If you can think of another way which can make players stay subscribed, not gear to the max and is fair, please share it.
As it is now, the tomes are pretty much the only thing that keeps suckers like me and a few other thousand logging in each week so we don't fall behind the playerbase.
I feel your pain on this one. I used to play Vindictus. If you want to gear up in that game, you're looking at running and rerunning raids and dungeons for about a ~2-5% chance at a fifth of a max-level weapon (it used to be less, clocking in under 1%). But since it's the only way to both earn money and gear up, people ran... every day. That's not even counting enchants which drop separate, or enhancement which has a chance of breaking your weapon the higher you go and making you start from zero. I still did it because, hey, I enjoyed the combat, but god, the grinding was absurd, and that's saying something considering I was lucky.
But here's the thing, and you brought it up, how else does a company get players paying 15 a month, or repeatedly logging in to spend money on their shop? If there's no reason to log in, there's no reason to spend money, and goodness knows you can't have someone "finish" the game by maxing out everything and leaving nothing to shoot for, because that's a lost customer too.
You can't even say that the supreme answer is PvP, because not every player even likes PvP. But creating enough fresh PvE content to justify a minimum ~40 hours a month would be ludicrous.

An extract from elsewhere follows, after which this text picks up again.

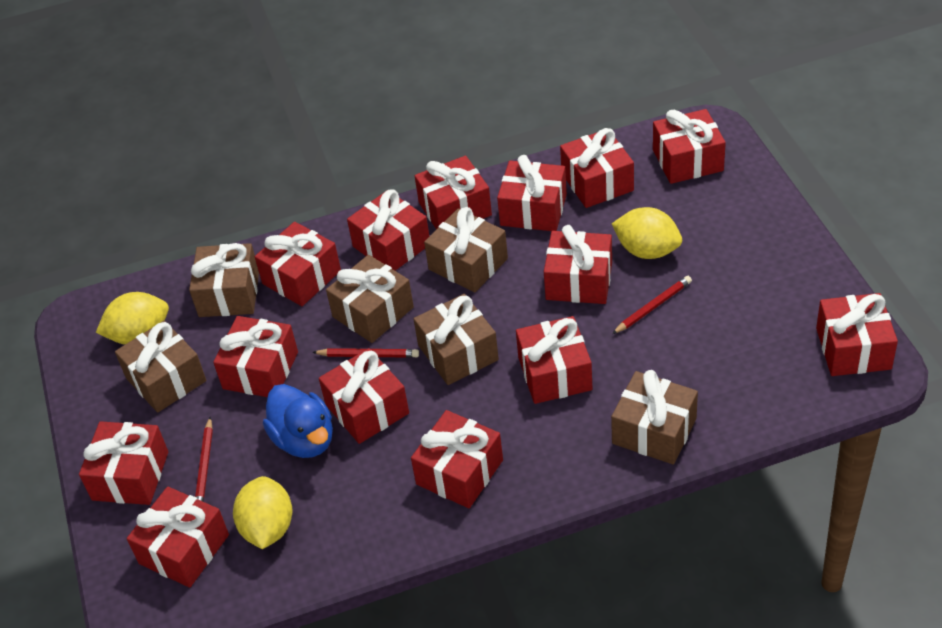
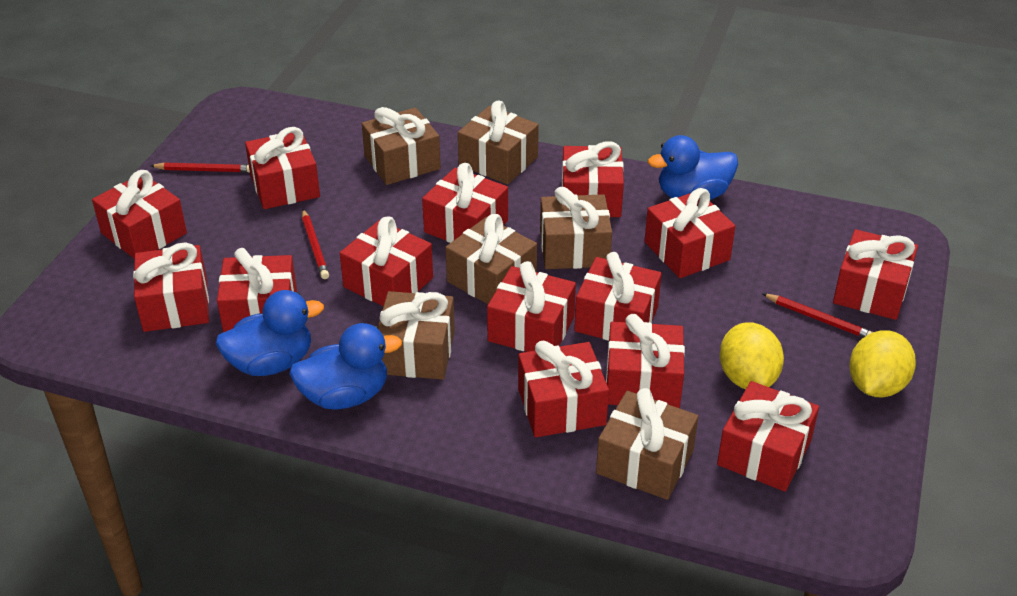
blue duck: 1 -> 3
yellow lemon: 3 -> 2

Whatever the solution is, the MMO genre has not discovered it yet. For someone to invest over 1k hours into a game, they have decided that some of that time needed to be padded, because trying to create 1000 hours of unique content that's not simply a hard mode of something else is an impossibility; you'd have to have writers working around the clock coming up with new ideas, a world large enough to implement them all, and a quality control team that could ensure every single one worked. It's just not possible, and yet that's what it would take to demand 100 hours a month playing. Some games like RIFT tried dynamic events, or Guild Wars with its world bosses, and yet despite genuine effort, there's still just not enough to do unless you make people do "daily" quests to pad time.
Procedural generation of questlines is the only thing I can think of. But trying to get an AI who can not only generate enemies, but also a plot is something reserved for science fiction at this stage.
Oh come now, you don't play MMO's for ten years and not know what a skinner box is :p.
Heck, I wrote an essay about it five years ago in college.
You can run the dungeon 1000 times, play for hundreds of hours and potentially never get that weapon/drop but then some beginner joins your team and gets it first try, how does that honestly make you feel? Especially since mmos are generally not made for the gameplay aspect and it's main stigma is gearing up/collecting items.
The only solution that I can think of is fun, a fun MMO where people can actually socialise on and relax, no restrictions, no gear advantages, just pure skill but I believe a pure skill MMO would require a superior input method depending on the genre.
Pvp in global skill cooldown mmos are usually terrible, it's not fun, at all and of course a lot of classes are extremely unbalanced, some can push you off cliffs while some can run and shoot at the same time so you have melee running after them trying to hit them etc.. No.
The only problem I have with procedural generated games is the fact it feels empty, no fun in completing trash quests most of the time.